Immunosuppresive effect of N-arachidonoyldopamine and N-oleoyldopamine in mice splenocytes.

DE Sok, M Jin. Chungnam National University, College of Pharmacy, Republic of Korea

Endogenous N-acyl dopamines such as N-arachidonoyldopamine (NADA) and N-oleoyldopamine (OLDA) have been recently identified as endocannabinoids showing anti-inflammatory and immunomodulatory activities. In this respect, we evaluated the immunosuppressive activity of NADA and OLDA in splenocytes of BALB/C mice stimulated by concannavalin A (Con A). For this purpose, splenocytes were incubated with NADA or OLDA of various concentrations in the presence of Con A in RPMI for 48 hr at 37o C, and the viability and cytokine level were determined by MTT assay and ELISA kit assay, respectively. The values were expressed as a mean ± SED of three sets in triplicate (p<0.05). Here, both compounds (1-5 μM) were found to inhibit concannavalin A (Con A)-induced splenocyte proliferation.
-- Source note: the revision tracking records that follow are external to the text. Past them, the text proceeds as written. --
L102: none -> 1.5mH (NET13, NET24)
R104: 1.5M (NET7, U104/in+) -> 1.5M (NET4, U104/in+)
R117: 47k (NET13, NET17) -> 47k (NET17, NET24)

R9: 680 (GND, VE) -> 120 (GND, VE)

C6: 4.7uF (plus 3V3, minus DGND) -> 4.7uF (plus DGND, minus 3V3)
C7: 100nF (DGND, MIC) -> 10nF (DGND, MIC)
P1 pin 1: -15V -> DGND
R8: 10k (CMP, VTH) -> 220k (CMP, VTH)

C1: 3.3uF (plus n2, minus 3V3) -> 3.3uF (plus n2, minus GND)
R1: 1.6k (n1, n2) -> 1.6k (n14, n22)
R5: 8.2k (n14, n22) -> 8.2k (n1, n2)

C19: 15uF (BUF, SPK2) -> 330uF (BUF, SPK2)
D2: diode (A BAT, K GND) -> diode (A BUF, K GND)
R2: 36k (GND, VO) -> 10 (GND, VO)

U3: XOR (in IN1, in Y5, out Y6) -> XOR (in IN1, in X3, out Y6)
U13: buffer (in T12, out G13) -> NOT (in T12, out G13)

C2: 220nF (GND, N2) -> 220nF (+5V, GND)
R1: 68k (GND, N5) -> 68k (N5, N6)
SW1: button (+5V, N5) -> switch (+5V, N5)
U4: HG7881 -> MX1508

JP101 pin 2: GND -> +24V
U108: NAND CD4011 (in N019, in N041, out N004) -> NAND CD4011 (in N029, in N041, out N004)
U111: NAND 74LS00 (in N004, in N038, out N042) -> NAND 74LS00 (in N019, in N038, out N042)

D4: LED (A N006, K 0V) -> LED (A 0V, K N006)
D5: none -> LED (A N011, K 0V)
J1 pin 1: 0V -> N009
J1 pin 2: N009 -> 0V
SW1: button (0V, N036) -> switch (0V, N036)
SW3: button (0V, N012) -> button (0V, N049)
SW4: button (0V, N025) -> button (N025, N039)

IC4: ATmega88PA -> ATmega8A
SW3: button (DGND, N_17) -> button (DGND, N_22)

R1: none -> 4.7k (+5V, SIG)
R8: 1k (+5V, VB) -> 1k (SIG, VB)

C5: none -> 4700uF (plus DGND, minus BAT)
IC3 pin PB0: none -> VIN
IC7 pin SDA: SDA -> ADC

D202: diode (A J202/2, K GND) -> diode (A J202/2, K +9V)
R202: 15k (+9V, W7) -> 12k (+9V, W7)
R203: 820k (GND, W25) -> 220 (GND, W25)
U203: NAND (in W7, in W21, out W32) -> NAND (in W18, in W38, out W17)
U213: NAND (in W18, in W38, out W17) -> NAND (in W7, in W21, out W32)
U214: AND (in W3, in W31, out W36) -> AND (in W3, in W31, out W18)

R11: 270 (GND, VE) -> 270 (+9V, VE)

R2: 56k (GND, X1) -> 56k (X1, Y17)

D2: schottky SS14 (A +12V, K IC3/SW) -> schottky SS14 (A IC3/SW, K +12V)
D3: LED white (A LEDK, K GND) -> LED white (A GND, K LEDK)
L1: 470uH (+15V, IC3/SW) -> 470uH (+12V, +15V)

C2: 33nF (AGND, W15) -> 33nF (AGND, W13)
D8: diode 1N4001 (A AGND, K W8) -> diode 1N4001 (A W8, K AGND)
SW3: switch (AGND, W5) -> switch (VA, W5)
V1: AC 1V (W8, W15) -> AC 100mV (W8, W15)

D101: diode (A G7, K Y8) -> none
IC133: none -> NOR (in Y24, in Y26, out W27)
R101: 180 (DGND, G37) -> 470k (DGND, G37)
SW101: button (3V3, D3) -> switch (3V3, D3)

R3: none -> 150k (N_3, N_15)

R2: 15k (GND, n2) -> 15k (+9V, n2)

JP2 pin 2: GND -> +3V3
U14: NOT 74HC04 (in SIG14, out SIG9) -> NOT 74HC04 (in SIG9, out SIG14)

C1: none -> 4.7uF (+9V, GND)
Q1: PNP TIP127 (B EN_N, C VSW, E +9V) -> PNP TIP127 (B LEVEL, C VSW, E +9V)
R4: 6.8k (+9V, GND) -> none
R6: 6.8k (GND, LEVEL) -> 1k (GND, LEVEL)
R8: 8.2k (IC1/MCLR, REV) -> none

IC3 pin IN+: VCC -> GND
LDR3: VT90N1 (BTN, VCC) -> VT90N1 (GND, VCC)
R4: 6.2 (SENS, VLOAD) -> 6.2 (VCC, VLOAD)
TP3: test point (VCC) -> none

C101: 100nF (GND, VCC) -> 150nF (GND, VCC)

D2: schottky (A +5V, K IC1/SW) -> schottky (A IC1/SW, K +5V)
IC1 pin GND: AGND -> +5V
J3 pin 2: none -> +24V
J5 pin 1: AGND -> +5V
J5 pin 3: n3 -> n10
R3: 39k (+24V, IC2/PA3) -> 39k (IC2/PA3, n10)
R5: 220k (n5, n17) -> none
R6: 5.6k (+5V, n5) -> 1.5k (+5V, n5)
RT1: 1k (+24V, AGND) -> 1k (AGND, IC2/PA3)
Moreover, it was found that both NADA (IC50, 0.39 ± 0.04 μM) and OLDA (IC50, 0.50 ± 0.14 μM) specifically inhibited the release of interferon-gamma in a concentration-dependent manner. Also, a similar concentration-dependent reduction of IL-2 and TNF-α level was also expressed by NADA and OLDA. Separately, the suppressive effect of NADA (5 μM) on viability was prevented by approximately 48% in the presence of CB1 antagonist rimonabant (SR141716) and by 28% in the presence of TRPV1 antagonist 5’-iodoresiniferatoxin. Separately, the suppressive effect of OLDA (5μM) was counteracted by 61% in the presence of 5’-Iodoresiniferatoxin, but not CB1 antagonist. Separately, NADA and OLDA markedly increased the level of 12-hydroxyeicosatetraenoic acid in a concentration-dependent manner. These findings suggest that NADA may express immunomodulatory action through CB1 and TRPV1 receptors, and OLDA, mainly through TRPV1 receptor.